Now isn't that weird to have to
say - Christian and Jewish
rituals and holidays and rites,
still prevalent, are considered
somehow different from these
others. Haven't had a wrapped
head pumping my gas in well
near a year here. Now there's a
difference.
-
Anyway, Tre was an accomplished
listener, and an active talker too.
She'd give back with opinion and
anger, at most anything. It was fun
to watch. She was sort of as normal
as could be, reminiscent of my own
upbringing, before all this. But to
the Avenel variant of softball, all
these New York types played
hardball, and a steady game of
it. I always stepped aside. My
steady-state equilibium was as
yet on 'Art.' The world around
me answered only to that, though
I witnessed and absorbed lots of
other things. Here's what I came
up with:
-
The creative life rides the river.
The river is constant, and the river
is Art and creativity. It's running
at all times, and people are riding
that river, even if unknowingly,
because that 'creative' welt in
their make-up - even if ignored -
is what keeps things going. That
river is made up of the subconscious,
which constantly inputs new info
and ideas. That's what made the
vast difference in Art itself, over
time. That subconscious eventually
bubbled up and became the subject
matter. People had seen and done it
all, in other respects. Any real artist
rides the churn and the flow of that
inner, or hidden, river, and creates
from it. The 'Now' allows him or
her to do that, as most all other
aspects of the picture-art basis
of what before went as 'Art' has
been supplanted with the normal
junk of everyday images, now in
proliferation. Every other form of
entertainment and preoccupation
has taken over, and, except for
artists and creative types, the forms
are different, tough - for artists -
the old, 'picture-based' format of
things is long gone.
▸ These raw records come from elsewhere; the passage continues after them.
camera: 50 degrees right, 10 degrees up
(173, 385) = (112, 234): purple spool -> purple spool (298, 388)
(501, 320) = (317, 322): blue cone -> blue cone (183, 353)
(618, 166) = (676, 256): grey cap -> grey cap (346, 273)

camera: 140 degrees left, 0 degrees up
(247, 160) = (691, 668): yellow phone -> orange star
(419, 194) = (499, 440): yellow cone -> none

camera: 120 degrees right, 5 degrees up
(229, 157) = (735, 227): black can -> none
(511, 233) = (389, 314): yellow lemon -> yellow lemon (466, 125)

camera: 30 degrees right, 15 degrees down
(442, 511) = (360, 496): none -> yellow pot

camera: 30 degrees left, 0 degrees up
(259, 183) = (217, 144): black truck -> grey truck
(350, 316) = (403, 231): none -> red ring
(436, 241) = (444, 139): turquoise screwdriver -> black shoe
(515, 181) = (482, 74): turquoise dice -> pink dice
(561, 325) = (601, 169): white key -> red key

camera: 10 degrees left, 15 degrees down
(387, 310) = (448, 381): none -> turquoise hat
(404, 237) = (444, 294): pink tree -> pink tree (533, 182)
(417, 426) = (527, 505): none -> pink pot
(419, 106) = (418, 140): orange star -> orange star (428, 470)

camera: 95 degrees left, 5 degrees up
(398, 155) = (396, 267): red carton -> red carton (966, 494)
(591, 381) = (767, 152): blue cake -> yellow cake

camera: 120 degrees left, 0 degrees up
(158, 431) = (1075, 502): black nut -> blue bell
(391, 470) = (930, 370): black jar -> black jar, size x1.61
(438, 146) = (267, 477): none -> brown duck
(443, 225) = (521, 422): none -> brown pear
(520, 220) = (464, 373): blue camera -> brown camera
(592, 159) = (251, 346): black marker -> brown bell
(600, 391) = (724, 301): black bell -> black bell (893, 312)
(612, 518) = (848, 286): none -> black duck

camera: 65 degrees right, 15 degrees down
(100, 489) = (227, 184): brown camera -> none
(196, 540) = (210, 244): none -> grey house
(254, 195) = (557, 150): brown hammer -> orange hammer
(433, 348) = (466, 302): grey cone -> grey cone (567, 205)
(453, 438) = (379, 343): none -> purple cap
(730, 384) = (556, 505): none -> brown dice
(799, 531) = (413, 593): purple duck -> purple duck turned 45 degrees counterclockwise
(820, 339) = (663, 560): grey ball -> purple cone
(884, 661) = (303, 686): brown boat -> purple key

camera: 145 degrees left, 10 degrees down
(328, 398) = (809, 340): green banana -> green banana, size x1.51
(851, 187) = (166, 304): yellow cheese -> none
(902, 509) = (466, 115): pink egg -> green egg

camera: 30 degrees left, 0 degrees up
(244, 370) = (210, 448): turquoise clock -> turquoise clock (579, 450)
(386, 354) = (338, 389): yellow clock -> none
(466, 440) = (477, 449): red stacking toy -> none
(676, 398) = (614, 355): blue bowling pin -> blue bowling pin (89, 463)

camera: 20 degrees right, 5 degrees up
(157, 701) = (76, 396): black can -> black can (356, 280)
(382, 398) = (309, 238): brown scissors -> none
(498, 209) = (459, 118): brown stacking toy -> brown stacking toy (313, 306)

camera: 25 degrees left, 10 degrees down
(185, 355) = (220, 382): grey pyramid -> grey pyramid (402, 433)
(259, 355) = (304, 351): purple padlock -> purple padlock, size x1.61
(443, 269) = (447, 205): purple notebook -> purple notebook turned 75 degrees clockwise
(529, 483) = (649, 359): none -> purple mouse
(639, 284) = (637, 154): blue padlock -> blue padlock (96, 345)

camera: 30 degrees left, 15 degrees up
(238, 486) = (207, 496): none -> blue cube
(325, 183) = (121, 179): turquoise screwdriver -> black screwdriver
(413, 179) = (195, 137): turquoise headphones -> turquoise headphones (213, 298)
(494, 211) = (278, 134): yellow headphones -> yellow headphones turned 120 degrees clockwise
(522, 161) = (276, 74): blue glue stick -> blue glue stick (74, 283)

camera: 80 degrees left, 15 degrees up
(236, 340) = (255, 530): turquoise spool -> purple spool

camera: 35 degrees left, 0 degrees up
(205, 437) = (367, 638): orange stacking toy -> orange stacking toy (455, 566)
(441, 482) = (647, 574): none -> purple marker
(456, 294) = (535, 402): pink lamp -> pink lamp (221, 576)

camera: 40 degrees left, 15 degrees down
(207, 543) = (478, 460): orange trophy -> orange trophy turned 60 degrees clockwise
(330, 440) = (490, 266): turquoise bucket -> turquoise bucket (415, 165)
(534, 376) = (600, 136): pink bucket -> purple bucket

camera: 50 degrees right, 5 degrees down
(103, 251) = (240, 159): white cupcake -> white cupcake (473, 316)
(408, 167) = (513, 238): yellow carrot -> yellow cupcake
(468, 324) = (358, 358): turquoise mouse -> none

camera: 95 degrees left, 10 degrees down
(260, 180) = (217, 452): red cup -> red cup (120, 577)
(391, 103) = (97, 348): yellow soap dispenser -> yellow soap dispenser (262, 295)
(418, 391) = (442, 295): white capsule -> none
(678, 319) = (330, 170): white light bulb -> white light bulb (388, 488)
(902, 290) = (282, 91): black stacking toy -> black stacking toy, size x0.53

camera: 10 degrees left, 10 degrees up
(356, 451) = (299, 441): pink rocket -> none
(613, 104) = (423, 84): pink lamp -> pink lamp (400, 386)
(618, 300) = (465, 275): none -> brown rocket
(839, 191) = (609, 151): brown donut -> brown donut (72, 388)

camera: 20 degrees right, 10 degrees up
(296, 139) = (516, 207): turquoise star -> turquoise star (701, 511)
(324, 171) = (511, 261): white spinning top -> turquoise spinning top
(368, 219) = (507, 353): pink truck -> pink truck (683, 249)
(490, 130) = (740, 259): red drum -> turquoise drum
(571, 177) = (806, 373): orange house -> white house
Riding that
river, the waters are the subconscious,
the craft is the Self, and - along
the shores and riverbanks, each
rock and boulder is a 'Reality.'
Any of those realities is a
distraction, yet people constantly
go astray, after one or another
version. It all little matters, since,
at the end of the ride, as one is
about to walk the plank out, it
all has to be left behind, all that
reality and possessions and hard
ways of thought. Only the artists
and the creative types stay afloat
and keep riding. The others end
up - like Tre - stuck behind some
counter somewhere, swabbing up
and having to listen to others.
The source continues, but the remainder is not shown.